Ruyant managed to limp to the nearest port of Bluff, on the south island of New Zealand, with the boat literally breaking up around him. After a tense two days he finally made it safely to land.
Determined to make the start of the 2020/21 Vendée Globe, Ruyant began the build of a latest generation foiling IMOCA before he had committed backing from a title sponsor, instead raising funds from a consortium of supporters from the 2016 race.
Fortunately, the gamble paid off, and he secured backing from the French employment organisation LinkedOut, which continues to sponsor him today.
IMOCA 60 LinkedOut
Sail no: FRA TBC
Architect: Guillaume Verdier
Builder: Persico, ITA
LWL: 18.28m
Beam: 5.85m
Draught: 4.5m
Displacement: 8 tonnes
Mast height: 29m
Foils Yes – 2020 generation
This third generation foiling IMOCA 60 came from the trusted pen of designer Guillaume Verdier and was built by the Italian yard Persico Marine in 2019 – both respected options in the world of IMOCA designs and high performance construction
LinkedOut has proved impressively quick across the wind range on all points of sail. She may be out-performed by some more radical designs on specific points of sail, but Thomas Ruyant and his team have done an impressive job in moding and optimising the boat to provide a very quick package. They also competed in the fully crewed Ocean Race Europe.

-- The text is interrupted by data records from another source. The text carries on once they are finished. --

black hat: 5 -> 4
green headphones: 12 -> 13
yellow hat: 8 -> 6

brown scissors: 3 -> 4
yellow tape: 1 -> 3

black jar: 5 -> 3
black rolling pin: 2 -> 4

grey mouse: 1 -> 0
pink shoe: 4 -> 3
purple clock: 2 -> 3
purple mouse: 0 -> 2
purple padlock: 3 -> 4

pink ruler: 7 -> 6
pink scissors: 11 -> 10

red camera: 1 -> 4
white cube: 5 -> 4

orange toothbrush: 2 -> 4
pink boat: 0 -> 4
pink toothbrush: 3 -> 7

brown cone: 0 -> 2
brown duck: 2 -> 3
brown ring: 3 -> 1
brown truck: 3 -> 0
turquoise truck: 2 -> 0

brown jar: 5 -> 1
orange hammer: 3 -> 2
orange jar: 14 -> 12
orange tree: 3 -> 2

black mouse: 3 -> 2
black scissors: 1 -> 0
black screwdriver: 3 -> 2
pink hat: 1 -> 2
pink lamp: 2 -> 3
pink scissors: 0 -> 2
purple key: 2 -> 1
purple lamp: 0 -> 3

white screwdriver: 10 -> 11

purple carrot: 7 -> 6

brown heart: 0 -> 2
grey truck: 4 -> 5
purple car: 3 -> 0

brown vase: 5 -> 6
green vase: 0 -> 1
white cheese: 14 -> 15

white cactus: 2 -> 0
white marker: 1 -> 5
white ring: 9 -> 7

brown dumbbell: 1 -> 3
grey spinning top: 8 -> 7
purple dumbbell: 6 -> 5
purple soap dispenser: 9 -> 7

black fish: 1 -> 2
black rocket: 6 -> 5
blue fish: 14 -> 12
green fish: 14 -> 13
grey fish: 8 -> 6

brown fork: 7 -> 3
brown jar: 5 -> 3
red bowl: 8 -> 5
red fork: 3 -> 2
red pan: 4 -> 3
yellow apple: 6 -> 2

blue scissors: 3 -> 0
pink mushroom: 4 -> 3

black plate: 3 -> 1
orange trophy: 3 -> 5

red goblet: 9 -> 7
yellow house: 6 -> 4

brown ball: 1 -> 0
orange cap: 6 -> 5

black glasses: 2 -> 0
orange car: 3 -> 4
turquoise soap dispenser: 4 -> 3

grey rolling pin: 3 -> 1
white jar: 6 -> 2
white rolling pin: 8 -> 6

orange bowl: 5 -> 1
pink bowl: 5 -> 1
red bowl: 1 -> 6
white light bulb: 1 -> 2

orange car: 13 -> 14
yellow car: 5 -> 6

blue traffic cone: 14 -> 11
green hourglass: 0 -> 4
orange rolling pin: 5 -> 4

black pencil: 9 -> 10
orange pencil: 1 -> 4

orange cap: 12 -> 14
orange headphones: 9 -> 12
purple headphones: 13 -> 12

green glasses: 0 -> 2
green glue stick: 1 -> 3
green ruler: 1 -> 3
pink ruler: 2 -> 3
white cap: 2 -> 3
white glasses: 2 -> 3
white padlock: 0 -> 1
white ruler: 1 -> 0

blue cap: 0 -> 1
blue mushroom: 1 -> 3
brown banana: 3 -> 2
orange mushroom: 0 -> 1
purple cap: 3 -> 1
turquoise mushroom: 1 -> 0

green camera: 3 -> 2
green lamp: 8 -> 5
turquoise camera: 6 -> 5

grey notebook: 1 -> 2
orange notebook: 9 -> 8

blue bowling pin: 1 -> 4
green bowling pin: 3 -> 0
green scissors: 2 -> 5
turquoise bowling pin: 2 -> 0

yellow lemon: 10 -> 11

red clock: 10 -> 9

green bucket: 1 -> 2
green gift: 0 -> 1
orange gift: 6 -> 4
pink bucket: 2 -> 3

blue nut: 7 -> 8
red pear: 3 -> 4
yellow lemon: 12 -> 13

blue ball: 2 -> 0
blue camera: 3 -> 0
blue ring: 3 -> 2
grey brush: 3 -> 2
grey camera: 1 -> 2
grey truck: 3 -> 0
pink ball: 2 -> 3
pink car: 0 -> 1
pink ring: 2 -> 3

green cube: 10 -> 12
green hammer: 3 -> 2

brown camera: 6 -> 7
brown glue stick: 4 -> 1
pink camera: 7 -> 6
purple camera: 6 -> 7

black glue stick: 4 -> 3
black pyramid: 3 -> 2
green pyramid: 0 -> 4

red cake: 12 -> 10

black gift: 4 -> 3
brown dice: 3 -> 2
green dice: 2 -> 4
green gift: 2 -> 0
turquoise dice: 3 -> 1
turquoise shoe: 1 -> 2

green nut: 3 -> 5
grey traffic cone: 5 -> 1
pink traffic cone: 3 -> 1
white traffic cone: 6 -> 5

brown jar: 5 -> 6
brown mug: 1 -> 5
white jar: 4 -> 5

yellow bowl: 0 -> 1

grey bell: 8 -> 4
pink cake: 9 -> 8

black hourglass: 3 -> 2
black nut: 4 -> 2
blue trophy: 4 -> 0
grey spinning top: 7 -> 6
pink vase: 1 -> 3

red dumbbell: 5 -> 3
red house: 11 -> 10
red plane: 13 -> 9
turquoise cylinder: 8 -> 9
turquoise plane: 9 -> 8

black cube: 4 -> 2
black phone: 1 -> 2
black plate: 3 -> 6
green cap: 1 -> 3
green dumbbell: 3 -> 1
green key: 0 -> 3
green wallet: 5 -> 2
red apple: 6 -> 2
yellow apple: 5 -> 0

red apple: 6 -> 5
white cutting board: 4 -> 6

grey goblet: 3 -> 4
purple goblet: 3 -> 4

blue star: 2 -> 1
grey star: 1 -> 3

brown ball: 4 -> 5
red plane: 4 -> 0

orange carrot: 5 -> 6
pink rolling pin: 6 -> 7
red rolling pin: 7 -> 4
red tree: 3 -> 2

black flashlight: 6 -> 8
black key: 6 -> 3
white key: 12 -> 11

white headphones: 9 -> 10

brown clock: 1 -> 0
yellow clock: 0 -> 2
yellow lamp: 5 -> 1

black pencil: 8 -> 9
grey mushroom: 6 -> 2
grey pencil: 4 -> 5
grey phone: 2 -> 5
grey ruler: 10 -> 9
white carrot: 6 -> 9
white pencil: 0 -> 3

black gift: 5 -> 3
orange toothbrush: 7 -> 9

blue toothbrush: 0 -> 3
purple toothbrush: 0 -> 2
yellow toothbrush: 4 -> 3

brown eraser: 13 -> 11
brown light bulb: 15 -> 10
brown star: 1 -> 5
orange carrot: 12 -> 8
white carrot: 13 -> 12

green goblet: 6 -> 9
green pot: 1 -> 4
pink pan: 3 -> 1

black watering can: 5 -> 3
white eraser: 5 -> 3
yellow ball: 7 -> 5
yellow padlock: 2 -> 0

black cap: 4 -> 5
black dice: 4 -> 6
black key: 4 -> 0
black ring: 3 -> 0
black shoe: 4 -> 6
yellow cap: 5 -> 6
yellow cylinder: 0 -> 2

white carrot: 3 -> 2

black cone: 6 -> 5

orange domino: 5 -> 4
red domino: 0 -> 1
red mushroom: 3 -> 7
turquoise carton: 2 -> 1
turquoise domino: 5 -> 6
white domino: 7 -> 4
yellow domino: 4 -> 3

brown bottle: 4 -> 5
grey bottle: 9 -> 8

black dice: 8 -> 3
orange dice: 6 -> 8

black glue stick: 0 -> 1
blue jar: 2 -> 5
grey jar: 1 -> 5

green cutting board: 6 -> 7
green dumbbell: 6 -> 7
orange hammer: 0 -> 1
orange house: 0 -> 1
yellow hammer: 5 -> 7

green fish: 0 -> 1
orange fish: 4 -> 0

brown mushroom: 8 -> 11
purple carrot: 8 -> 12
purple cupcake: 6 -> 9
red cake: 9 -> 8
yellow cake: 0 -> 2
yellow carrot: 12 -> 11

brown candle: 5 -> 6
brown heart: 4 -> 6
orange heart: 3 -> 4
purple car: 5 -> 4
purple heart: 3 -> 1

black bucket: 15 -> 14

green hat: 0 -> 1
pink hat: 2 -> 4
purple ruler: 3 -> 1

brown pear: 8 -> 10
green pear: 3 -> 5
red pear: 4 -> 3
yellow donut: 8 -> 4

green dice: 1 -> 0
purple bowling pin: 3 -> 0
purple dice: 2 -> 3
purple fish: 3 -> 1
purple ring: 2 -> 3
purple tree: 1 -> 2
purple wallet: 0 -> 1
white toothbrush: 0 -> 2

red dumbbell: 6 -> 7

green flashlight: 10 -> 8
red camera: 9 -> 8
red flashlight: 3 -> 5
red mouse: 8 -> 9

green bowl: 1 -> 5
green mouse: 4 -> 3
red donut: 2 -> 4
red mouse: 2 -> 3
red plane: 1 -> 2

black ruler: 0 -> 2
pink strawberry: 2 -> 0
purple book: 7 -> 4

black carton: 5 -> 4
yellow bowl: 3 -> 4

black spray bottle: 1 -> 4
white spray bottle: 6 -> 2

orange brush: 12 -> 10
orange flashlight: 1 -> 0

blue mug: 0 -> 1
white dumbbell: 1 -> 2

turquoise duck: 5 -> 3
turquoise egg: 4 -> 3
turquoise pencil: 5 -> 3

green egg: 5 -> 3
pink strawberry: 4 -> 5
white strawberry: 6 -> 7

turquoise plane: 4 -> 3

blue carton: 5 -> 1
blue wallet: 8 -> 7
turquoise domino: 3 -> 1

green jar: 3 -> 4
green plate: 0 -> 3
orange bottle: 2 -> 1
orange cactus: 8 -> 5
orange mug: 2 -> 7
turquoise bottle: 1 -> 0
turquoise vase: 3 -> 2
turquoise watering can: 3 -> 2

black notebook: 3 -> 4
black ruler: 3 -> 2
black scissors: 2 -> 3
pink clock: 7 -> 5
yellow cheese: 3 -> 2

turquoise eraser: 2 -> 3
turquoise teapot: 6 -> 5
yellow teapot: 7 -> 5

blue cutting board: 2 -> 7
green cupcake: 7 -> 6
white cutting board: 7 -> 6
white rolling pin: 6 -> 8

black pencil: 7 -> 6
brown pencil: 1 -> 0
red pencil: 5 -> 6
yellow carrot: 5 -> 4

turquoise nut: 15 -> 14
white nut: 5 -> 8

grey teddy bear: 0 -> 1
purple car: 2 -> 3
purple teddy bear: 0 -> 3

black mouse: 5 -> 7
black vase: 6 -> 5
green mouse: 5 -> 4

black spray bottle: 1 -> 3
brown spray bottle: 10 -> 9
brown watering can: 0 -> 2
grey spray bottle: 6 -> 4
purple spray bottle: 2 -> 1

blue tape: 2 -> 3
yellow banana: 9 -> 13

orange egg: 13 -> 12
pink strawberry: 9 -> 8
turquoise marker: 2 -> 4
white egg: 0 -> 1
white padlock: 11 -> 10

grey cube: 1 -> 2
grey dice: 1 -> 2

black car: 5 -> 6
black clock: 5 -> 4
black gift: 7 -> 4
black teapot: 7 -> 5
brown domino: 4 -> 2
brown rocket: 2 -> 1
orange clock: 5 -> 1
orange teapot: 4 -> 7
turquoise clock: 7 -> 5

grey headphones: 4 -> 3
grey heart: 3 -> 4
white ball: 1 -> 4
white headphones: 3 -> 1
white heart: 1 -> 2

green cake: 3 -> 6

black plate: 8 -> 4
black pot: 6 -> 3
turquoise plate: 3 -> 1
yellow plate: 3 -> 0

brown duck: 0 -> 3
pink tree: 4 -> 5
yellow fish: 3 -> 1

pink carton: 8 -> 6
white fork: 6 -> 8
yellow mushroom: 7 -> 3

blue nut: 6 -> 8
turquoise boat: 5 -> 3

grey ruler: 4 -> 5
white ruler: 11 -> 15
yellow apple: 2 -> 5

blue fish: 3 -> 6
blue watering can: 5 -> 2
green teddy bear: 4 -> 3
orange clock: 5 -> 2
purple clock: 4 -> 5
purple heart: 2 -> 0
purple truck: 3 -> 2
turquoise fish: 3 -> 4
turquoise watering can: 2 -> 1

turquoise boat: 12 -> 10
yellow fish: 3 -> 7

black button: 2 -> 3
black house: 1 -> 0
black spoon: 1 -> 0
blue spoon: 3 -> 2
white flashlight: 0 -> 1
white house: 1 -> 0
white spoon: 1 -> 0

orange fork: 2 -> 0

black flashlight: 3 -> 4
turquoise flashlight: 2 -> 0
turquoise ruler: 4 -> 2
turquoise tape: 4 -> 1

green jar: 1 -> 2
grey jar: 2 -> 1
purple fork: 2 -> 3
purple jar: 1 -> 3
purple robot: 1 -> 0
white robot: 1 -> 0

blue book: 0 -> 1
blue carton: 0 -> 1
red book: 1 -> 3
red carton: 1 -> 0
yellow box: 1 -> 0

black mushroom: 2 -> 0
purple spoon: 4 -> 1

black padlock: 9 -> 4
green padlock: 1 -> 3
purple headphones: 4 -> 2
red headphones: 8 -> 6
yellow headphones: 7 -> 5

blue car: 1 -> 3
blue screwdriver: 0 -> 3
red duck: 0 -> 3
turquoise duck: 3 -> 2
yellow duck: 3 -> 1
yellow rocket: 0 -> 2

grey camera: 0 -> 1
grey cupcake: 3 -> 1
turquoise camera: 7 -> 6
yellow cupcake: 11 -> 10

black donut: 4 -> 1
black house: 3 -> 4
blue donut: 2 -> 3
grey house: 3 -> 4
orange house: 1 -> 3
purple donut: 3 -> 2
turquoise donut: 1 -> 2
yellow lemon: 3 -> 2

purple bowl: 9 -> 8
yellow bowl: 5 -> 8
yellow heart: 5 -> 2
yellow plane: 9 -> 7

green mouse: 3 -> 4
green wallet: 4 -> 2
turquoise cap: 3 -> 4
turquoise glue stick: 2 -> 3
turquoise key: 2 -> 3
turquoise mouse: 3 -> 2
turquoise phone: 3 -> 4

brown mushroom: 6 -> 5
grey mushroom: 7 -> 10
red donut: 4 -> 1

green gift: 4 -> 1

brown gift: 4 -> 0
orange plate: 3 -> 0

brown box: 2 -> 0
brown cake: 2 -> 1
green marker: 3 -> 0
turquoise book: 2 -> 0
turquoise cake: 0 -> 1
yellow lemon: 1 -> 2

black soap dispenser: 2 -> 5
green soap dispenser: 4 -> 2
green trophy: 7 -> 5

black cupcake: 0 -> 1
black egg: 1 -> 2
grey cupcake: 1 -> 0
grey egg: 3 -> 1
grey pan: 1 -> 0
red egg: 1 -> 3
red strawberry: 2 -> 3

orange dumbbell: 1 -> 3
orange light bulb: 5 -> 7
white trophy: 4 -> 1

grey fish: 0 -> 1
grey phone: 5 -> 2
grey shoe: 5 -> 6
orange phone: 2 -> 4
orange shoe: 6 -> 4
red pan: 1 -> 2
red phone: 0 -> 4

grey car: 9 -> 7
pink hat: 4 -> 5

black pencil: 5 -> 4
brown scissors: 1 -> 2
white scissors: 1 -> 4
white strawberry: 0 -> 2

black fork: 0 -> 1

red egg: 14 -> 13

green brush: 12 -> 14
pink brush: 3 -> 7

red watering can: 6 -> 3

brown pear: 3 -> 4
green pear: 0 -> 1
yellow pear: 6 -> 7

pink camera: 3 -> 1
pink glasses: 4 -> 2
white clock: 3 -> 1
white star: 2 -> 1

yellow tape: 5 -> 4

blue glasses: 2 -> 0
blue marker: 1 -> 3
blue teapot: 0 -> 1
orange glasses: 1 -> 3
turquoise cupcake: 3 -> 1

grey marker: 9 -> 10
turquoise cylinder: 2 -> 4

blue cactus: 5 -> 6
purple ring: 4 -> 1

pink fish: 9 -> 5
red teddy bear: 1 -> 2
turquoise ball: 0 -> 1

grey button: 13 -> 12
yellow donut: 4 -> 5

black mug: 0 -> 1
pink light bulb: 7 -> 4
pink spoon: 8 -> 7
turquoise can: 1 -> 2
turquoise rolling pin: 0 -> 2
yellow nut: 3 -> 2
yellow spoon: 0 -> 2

Ruyant will be competing once again in LinkedOut for the Route du Rhum 2022, although he will be getting a new IMOCA 60 for the 2024 edition of the Vendée Globe. For his new boat, Ruyant is changing designer to a new build from Antoine Koch working with Finot-Conq, who are making a return to the IMOCA class.
Ruyant has been quoted as looking for a design for his new boat which is more tightly geared towards the fast downwind conditions that dominate round the world racing.